On the subject of global warming, a frisky environmental
policy analyst named Stephen H. Schneider presented the gloom and
doom side of the global-warming debate. A number of scientists
are more skeptical about global-warming, such as Hugh W.
Ellsaesser of the Livermore National Laboratory, Reid Bryson of
the University of Wisconsin, Richard Lindzen of MIT, V. Ramathan
of the University of Chicago and Andrew Solow of the Woods Hole
Institute of Oceanography. But they were not to be heard from.

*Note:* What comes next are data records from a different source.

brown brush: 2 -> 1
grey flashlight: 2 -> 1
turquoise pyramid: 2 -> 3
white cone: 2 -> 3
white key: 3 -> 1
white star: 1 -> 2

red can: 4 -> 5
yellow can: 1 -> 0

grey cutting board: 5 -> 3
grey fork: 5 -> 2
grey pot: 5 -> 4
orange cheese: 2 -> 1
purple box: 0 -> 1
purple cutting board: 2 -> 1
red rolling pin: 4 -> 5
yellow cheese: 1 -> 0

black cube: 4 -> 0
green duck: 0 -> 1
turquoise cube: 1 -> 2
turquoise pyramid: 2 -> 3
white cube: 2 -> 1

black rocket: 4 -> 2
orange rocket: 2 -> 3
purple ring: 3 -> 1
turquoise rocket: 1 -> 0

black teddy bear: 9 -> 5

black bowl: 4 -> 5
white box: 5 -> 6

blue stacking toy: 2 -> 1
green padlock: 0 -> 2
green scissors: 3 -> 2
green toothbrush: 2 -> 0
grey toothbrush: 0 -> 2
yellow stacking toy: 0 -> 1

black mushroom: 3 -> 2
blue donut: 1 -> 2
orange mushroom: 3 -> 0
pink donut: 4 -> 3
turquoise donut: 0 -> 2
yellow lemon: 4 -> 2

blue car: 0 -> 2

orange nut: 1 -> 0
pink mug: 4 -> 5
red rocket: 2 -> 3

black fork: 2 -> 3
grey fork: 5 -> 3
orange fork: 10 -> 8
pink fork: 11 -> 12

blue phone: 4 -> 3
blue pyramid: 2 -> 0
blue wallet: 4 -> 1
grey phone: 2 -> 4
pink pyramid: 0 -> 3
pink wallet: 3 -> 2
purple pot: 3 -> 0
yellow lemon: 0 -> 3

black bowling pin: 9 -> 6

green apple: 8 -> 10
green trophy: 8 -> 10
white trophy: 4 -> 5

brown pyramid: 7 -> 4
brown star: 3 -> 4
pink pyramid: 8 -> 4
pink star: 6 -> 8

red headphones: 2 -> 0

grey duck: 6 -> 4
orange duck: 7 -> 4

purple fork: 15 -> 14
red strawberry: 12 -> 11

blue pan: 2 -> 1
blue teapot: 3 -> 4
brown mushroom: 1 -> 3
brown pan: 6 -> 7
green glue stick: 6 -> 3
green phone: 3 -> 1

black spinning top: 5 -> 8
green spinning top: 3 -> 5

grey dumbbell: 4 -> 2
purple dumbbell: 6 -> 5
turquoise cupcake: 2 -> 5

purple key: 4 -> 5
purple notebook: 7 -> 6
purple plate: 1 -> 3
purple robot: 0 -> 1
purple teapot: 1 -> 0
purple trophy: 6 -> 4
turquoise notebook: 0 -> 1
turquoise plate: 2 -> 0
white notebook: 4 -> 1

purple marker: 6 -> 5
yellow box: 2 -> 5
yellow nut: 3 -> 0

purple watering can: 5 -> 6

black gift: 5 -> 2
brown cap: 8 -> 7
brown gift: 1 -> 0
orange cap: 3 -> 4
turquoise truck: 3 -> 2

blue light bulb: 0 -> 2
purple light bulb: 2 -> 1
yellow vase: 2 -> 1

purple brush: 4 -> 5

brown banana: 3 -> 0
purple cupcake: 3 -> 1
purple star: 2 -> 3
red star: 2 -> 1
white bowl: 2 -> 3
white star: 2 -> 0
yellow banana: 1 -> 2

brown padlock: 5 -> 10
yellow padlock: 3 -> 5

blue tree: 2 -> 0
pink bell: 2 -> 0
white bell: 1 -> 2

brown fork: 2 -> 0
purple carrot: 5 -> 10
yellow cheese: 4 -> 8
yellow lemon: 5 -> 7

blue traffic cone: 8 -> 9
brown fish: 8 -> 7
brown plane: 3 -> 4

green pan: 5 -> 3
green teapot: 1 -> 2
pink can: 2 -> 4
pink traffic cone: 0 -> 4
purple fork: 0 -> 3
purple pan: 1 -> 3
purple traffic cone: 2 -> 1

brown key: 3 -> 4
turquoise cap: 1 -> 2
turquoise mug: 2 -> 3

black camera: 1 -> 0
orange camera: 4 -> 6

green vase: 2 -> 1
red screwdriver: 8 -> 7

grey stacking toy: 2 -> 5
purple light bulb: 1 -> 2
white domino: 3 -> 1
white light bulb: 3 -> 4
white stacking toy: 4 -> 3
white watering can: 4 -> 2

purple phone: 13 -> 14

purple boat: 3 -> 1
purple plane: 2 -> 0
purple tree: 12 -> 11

The same sort of stage-managing prevailed among journalist
speakers. Barbara Pyle, who is the head of Turner Broadcasting's
International Documentary Unit, and who lists herself in her bio
as an ``internationally recognized environmental activist,''
appeared on a panel. Many reporters do not see the rules of
objective journalism as obstacles to social progress. But they
were not to be heard from.
The conference was co-chaired by the CEOs of ABC, NBC, CBS,
Turner Broadcasting, Time Warner and the Los Angeles Times, the
director of the New York Times and senior officers of other media
institutions (Dow Jones [publishers of the Wall Street Journal]
wasn't involved). Apparently none of these journalistic companies
insisted on diversity of opinion.
Several of the alarmist presentations were persuasive. For
example, Susan Solomon of the National Oceanic and Atmospheric
Administration spoke intelligently on ozone depletion. Edward O.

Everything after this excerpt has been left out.